Président de la Korean Film Producers Association, Lee Eun est une des pierres angulaires de cette vague de talents qui a déferlé sur la scène internationale à la fin des années 90. Nous l’avions rencontré à l’occasion de la Paris Image Cinéma, lors d’un colloque consacré aux relations artistiques et économiques entres le cinéma coréen et la France.
Lee Eun est un producteur qui a un réel talent pour dénicher de jeunes réalisateurs prometteurs et les révéler au grand public. Son palmarès est impressionnant. Il a non seulement produit les premiers films de Kim Jee-woon et Bong Joon-ho, mais on lui doit aussi les premiers succès de Park Chan-wook avec JSA et les deux meilleurs films d’Im Sang-soo, sans compter le dernier film du maître Im Kwon-taek.
Comment avez-vous démarré dans le métier ?
J’ai commencé à produire des films indépendants alors que j’étais à l’université. Juste après les études, j’ai rencontré Shim Jae-myung, elle produisait des films commerciaux. Nous avons monté notre société de production Myung Films et c’est ainsi que cela a commencé.
Vous vous êtes engagé très tôt dans le cinéma militant et politique.
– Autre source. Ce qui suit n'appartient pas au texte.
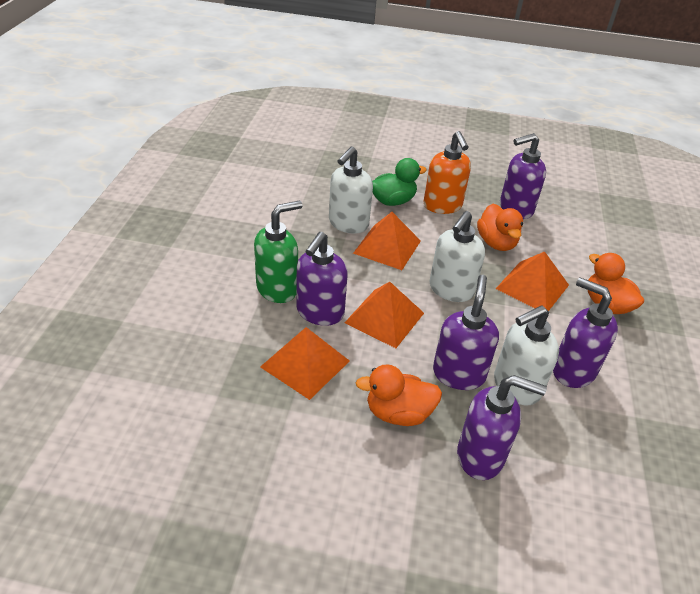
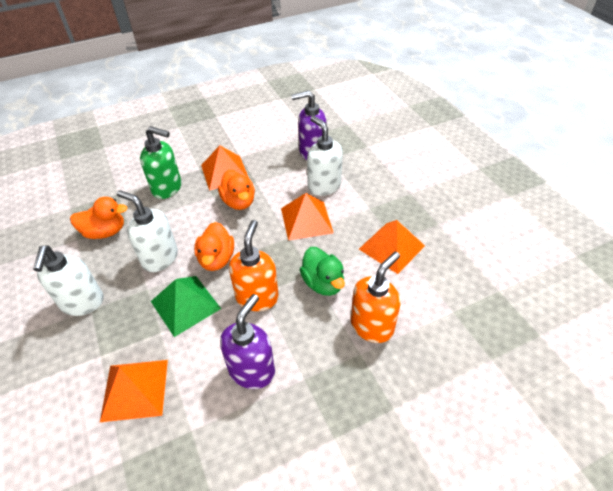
green pyramid: 0 -> 1
orange soap dispenser: 1 -> 2
purple soap dispenser: 5 -> 2

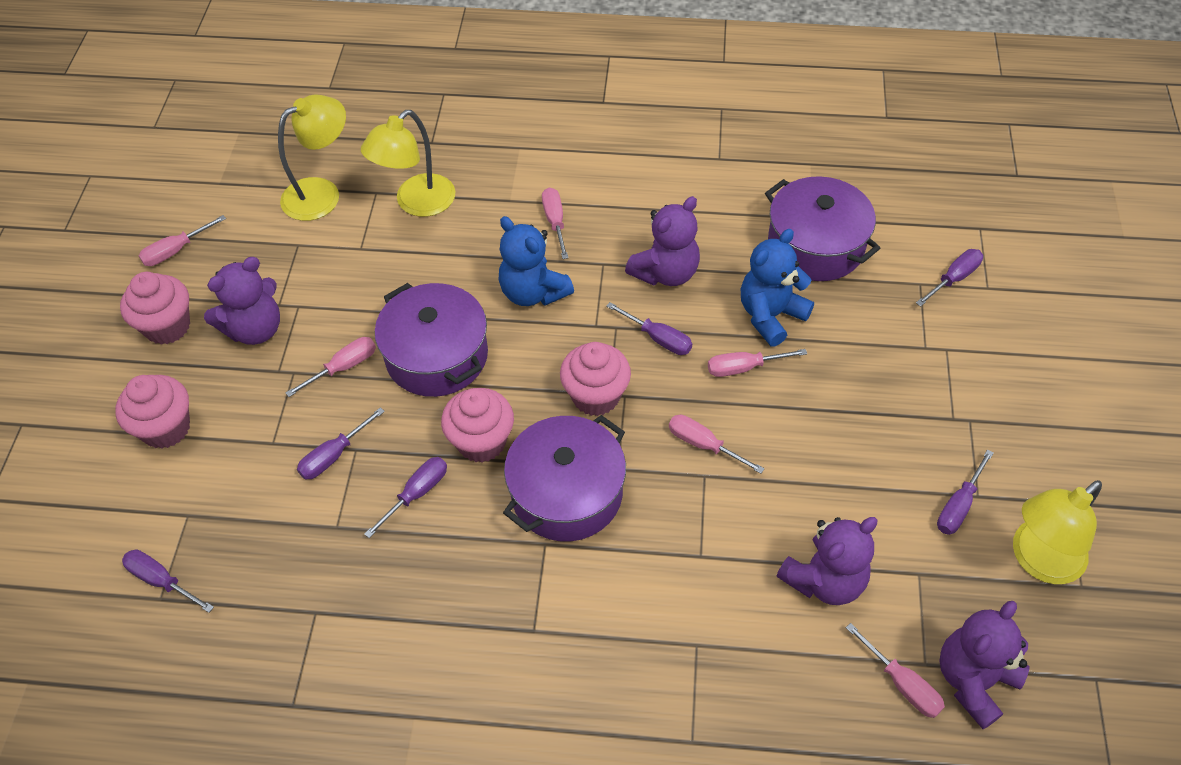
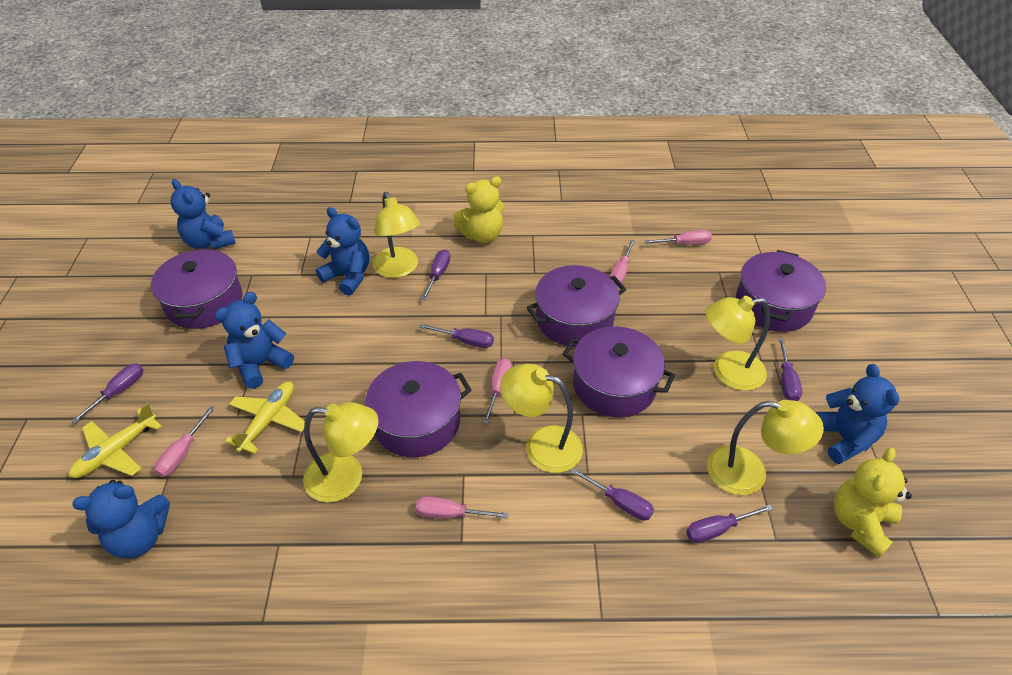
blue teddy bear: 2 -> 5
pink cupcake: 4 -> 0
pink screwdriver: 6 -> 5
purple pot: 3 -> 5
purple teddy bear: 4 -> 0
yellow lamp: 3 -> 5
yellow plane: 0 -> 2
yellow teddy bear: 0 -> 2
Comment est né cet engagement ? Comment perdure-t-il aujourd’hui dans vos productions ?
J’appartiens à cette génération des années 80 en Corée où les étudiants étaient très militants et très engagés sur les sujets démocratiques ou autres et cela a eu forcément une influence sur mes futures productions. Je pense notamment aux événements de Gwangju qui a marqué ma génération.
A la fin des années 90, il y a eu une rupture importante avec le système de production. Les grosses compagnies ont commencé à investir dans le cinéma. Une nouvelle génération de cinéastes a émergé, et les films se sont ouverts vers le marché étranger. Comment avez-vous vécu cette révolution dans l’industrie cinématographique coréenne ?
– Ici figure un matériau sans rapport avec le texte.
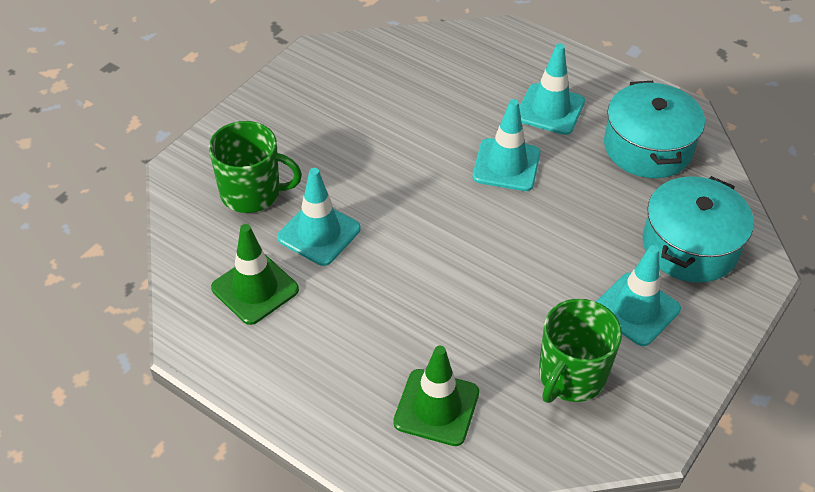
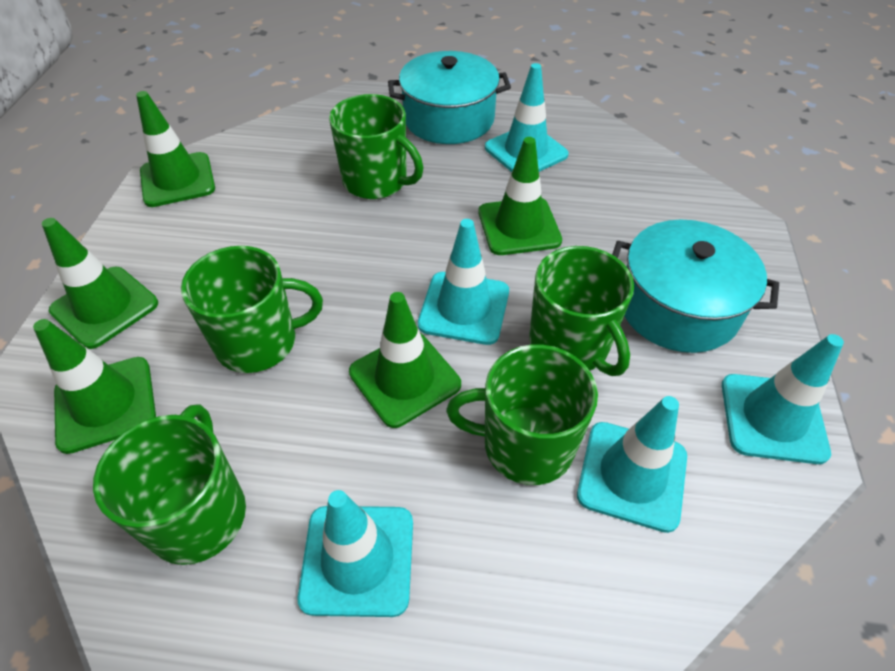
green mug: 2 -> 5
green traffic cone: 2 -> 5
turquoise traffic cone: 4 -> 5

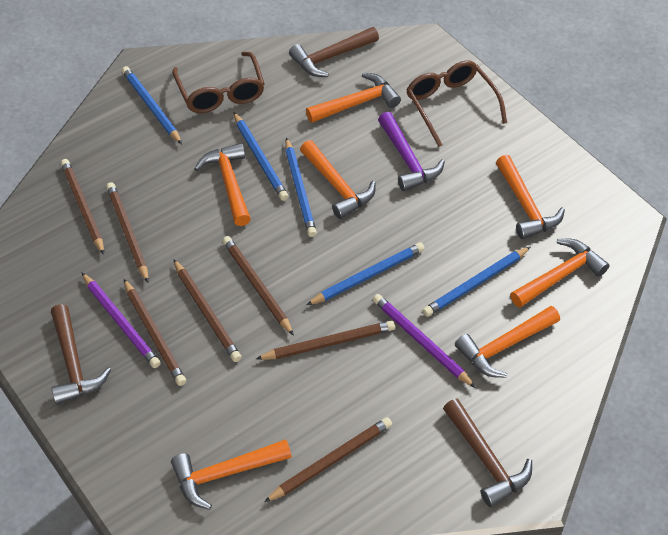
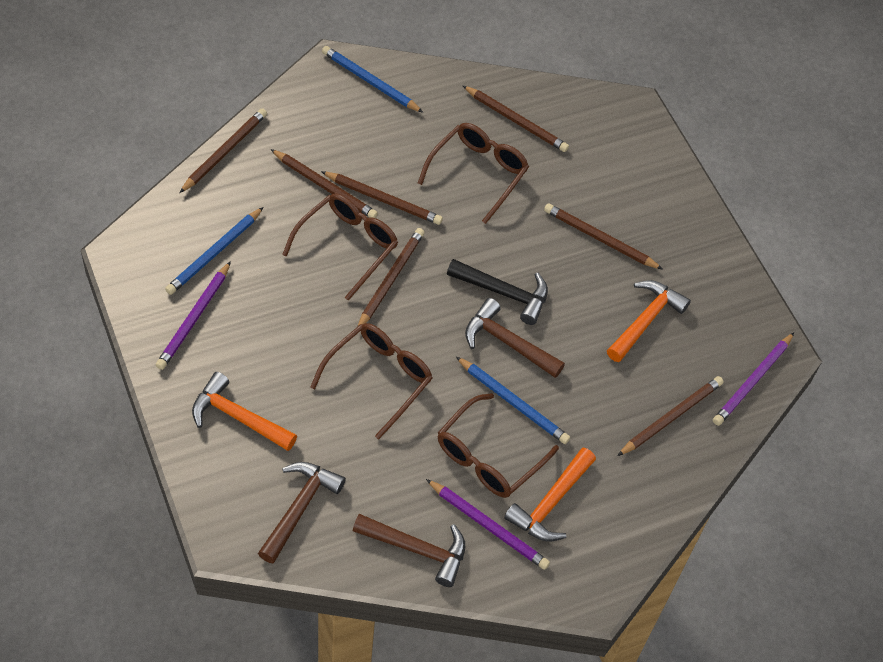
black hammer: 0 -> 1
blue pencil: 5 -> 3
brown glasses: 2 -> 4
orange hammer: 7 -> 3
purple hammer: 1 -> 0
purple pencil: 2 -> 3

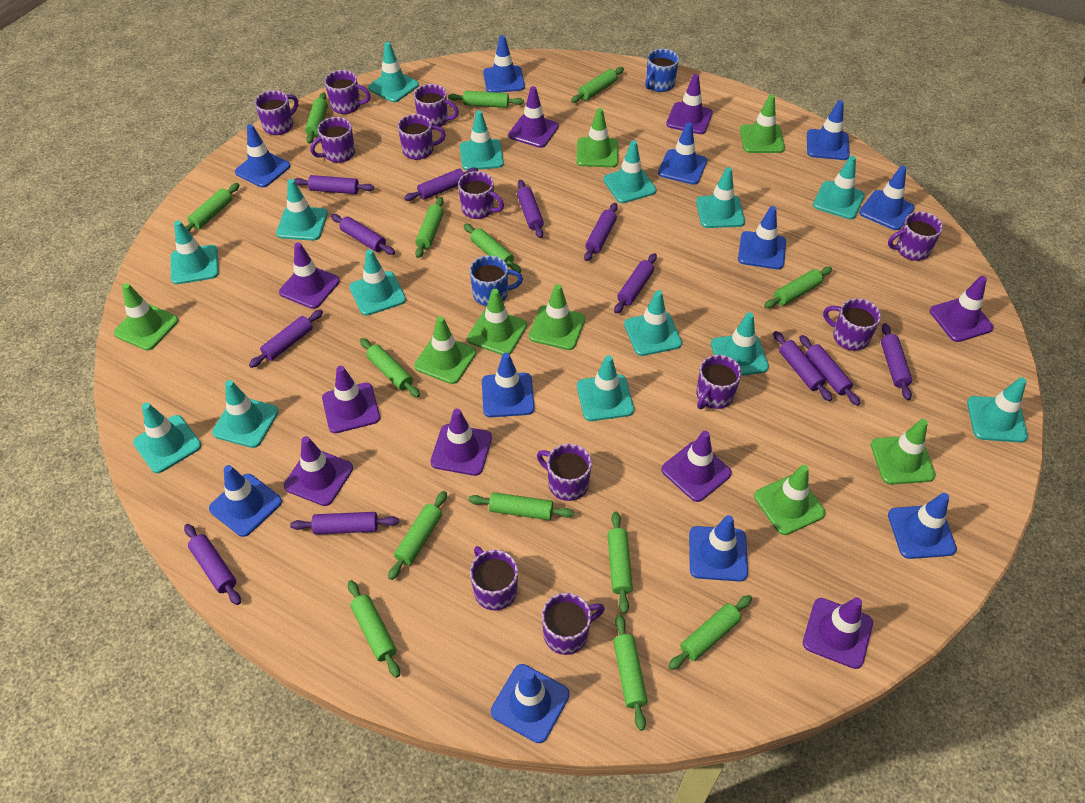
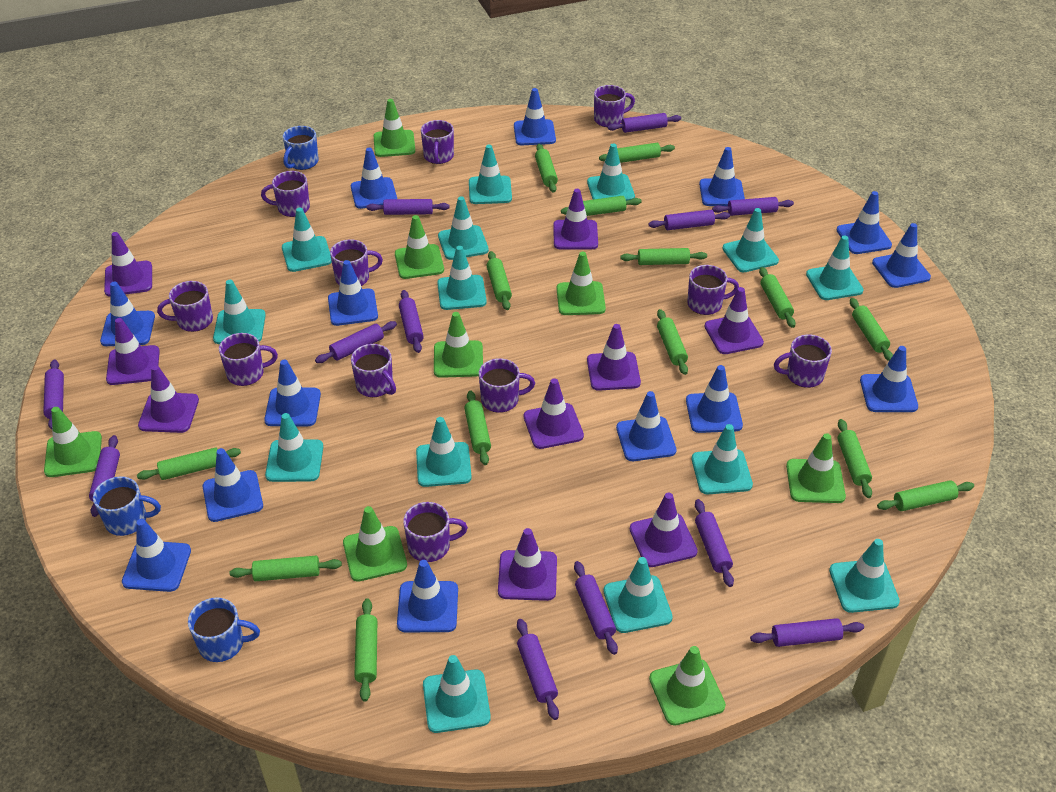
blue mug: 2 -> 3
blue traffic cone: 11 -> 14
purple mug: 12 -> 11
On a créé notre société de production en 1995, les films que nous avons produits ont eu du succès assez rapidement. C’était les débuts mais cela marchait bien pour nous. Nous avons collaboré avec des jeunes cinéastes tels que Kim Jee-woon, Park Chan-wook, Kim Ki-duk et Im Sang-soo.
Vous êtes une figure majeure de la Nouvelle vague coréenne. En 1997, vous avez contribué à la production de The Contact, film emblématique en Corée, qui a révélé l’actrice Jeon Do-yeon. Pouvez-vous nous en dire quelques mots ?
Effectivement, j’ai bien travaillé sur le film The Contact. Nous nous étions battus pour avoir le casting du premier rôle masculin qui était Han Suk-kyu (Shiri), il était à l’époque la plus grande star masculine. Nous avions beaucoup dépensé pour son cachet et nous n’avions pas assez pour engager une actrice de son niveau de célébrité. Avec mon associée Mme Shim, nous nous sommes demandés qui pourrait partager l’affiche avec lui, qui aurait suffisamment de talent, mais pas encore connu, c’est là qu’elle s’est souvenu avoir vu l’actrice Jeon Do-yeon à la télévision. Elle jouait très bien mais elle n’avait pas encore fait ses débuts au cinéma. Nous lui avons demandé de travailler avec nous et c’est ainsi que sa carrière a démarré.
Vous avez contribué à la découverte de nombreux talents. Vous avez produit les premiers films ou du moins ceux qui ont lancé les carrières de cinéastes majeures tels que Bong Joon-ho, Kim Jee-woon, Park Chan-wook, ou Kim Ki-duk. Comment faites-vous pour dénicher de tels artistes ?
A cette époque, nous étions de jeunes producteurs, nous étions insouciants et téméraires. Tant que l’on avait une bonne histoire, un bon scénario, on y allait. On n’avait pas peur de l’échec. On savait que cela allait donner de bons films et on a travaillé dur de notre côté. Et tous ces réalisateurs avaient leur propre histoire, c’est ça qui est important, cette singularité.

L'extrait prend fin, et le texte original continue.